Connecting Hub to Airbyte

Guides

Use Airbyte to sync Formbricks Hub's feedback data into Snowflake, Databricks, BigQuery, Redshift, or any other supported warehouse - one Postgres source, many destinations.

Hub stores all data in a single PostgreSQL database. Airbyte is an open-source, self-hostable data integration platform with a ready-made PostgreSQL source connector and dozens of warehouse destinations. Point Airbyte at Hub’s feedback_records table and it will replicate the data on a schedule into Snowflake, Databricks, BigQuery, Redshift, or any other supported destination.

Summary

Step	Action
1	Run Hub, worker, and Postgres (Quick Start)
2	Install Airbyte OSS with `abctl` and open the UI on http://localhost:8000
3	Add a Postgres source pointing at Hub’s database; replicate `public.feedback_records` with Standard incremental sync using `updated_at` as cursor
4	Add a destination (Snowflake, Databricks, BigQuery, Redshift, etc.) with its account/warehouse/credentials
5	Create a connection from source -> destination, pick Incremental \| Append + Deduped, choose a schedule (cron or hourly+), and trigger the first sync

Why Hub + Airbyte?

One source, many destinations - Hub’s data is a standard PostgreSQL table. Airbyte’s Postgres source connector reads it, and any of Airbyte’s warehouse destinations (Snowflake, Databricks, BigQuery, Redshift, ClickHouse, …) can receive it.
Open source and self-hostable - Airbyte OSS runs on your own infrastructure; no third-party SaaS is involved.
Incremental sync out of the box - Hub’s updated_at column is a perfect cursor for incremental replication; you only move new and changed rows after the initial backfill.
Schema-aware - Airbyte maps Hub’s columns to native warehouse types (including metadata JSONB to Snowflake VARIANT, BigQuery JSON, Redshift SUPER, etc.).

Why not webhooks?

Hub’s Webhooks are designed for event-driven workflows - alerting, routing a low NPS to a Slack channel, triggering automations. For analytics warehouse use cases, a scheduled Postgres pull via Airbyte is simpler and more reliable:

Historical backfill - Airbyte replays the full table on first run; webhooks only fire for new events.
At-least-once with deduplication - Incremental + Deduped lands one row per id regardless of retries.
Schema evolution - Airbyte adds new columns to the destination automatically.
One pipeline, many warehouses - Switch or add destinations without changing Hub.

Step 1: Get Hub running

If Formbricks Hub is not running yet, follow the Quick Start Guide to start Postgres, apply migrations automatically, and start the Hub API and worker.

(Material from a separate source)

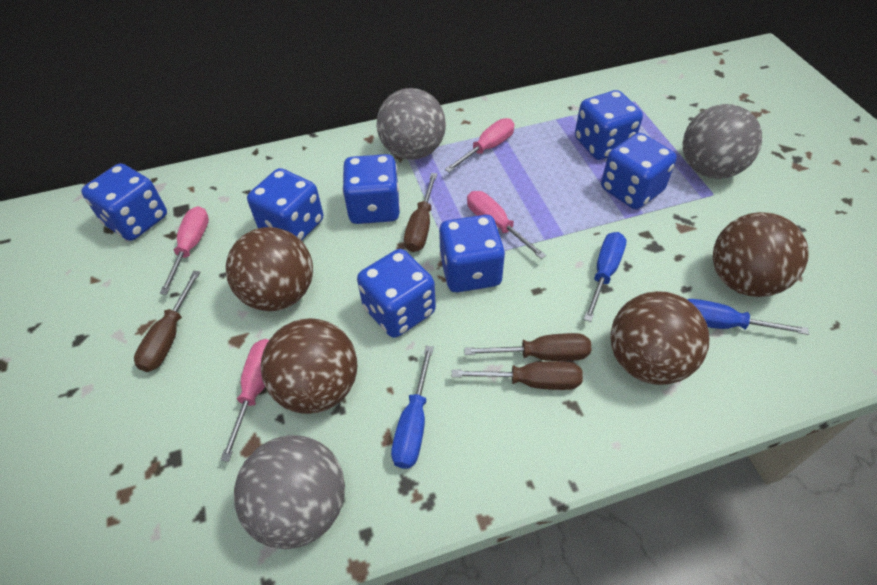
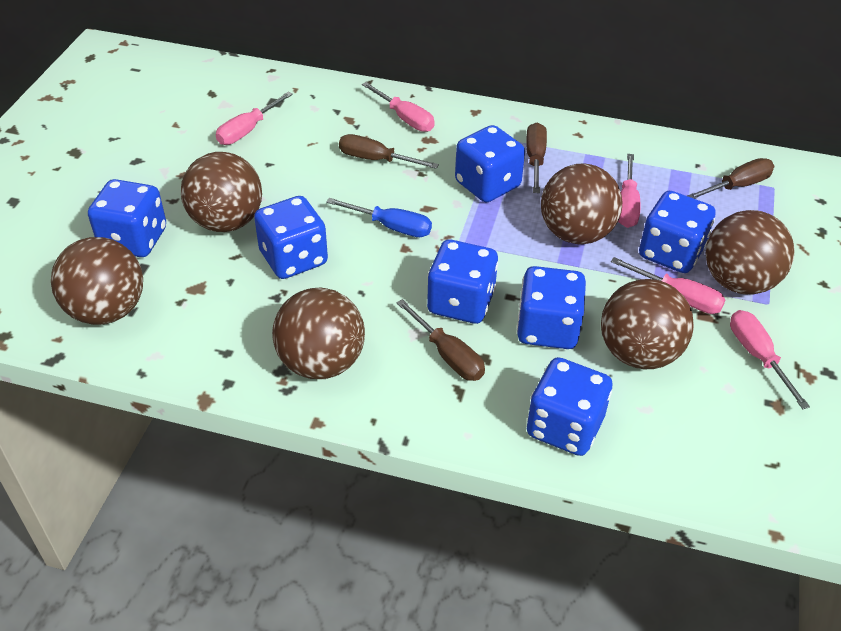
blue screwdriver: 3 -> 1
brown ball: 4 -> 6
grey ball: 3 -> 0
pink screwdriver: 4 -> 5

Note the database connection details you use for Hub. You will need them when configuring Airbyte’s Postgres source.

Setting	Example value
Host	`host.docker.internal` (Airbyte runs in containers and reaches Hub’s Postgres on the host), or Hub’s Postgres host on your network
Port	`5432`
Database name	`hub`
Username	`formbricks`
Password	Your Postgres password (in the Quick Start compose setup this is `POSTGRES_PASSWORD` in `.env`; default is `formbricks_dev`)

Step 2: Install Airbyte

Airbyte OSS ships with abctl, a small CLI that provisions a local Kubernetes-in-Docker cluster and installs Airbyte via Helm. The legacy docker-compose.yml install method is deprecated.

Prerequisites

Docker running locally
At least 4 CPUs and 8 GB RAM available (add --low-resource-mode for smaller machines)

Install

# Install abctl
curl -LsfS https://get.airbyte.com | bash -

# Provision the cluster and install Airbyte (can take up to 30 minutes the first time)
abctl local install

Open the UI

# Print the generated admin credentials
abctl local credentials

Browse to http://localhost:8000 and log in. To set a custom password:

abctl local credentials --password <your-password>

Step 3: Configure Hub’s Postgres as a source

In the Airbyte UI, go to Sources -> + New source and select Postgres.
Fill in the connection fields from the Step 1 table:
- Host - host.docker.internal (or Hub’s Postgres host)
- Port - 5432
- Database Name - hub
- Schemas - public
- Username - formbricks
- Password - Your Postgres password
- SSL Mode - disable for local, require for production
Under Update Method, choose Standard (Airbyte’s Postgres source offers Standard, Xmin, and CDC; Standard means cursor-based incremental with a user-defined cursor).
Click Set up source. Airbyte will run a connection check and discover the schema. You will pick updated_at as the cursor field per stream in Step 5.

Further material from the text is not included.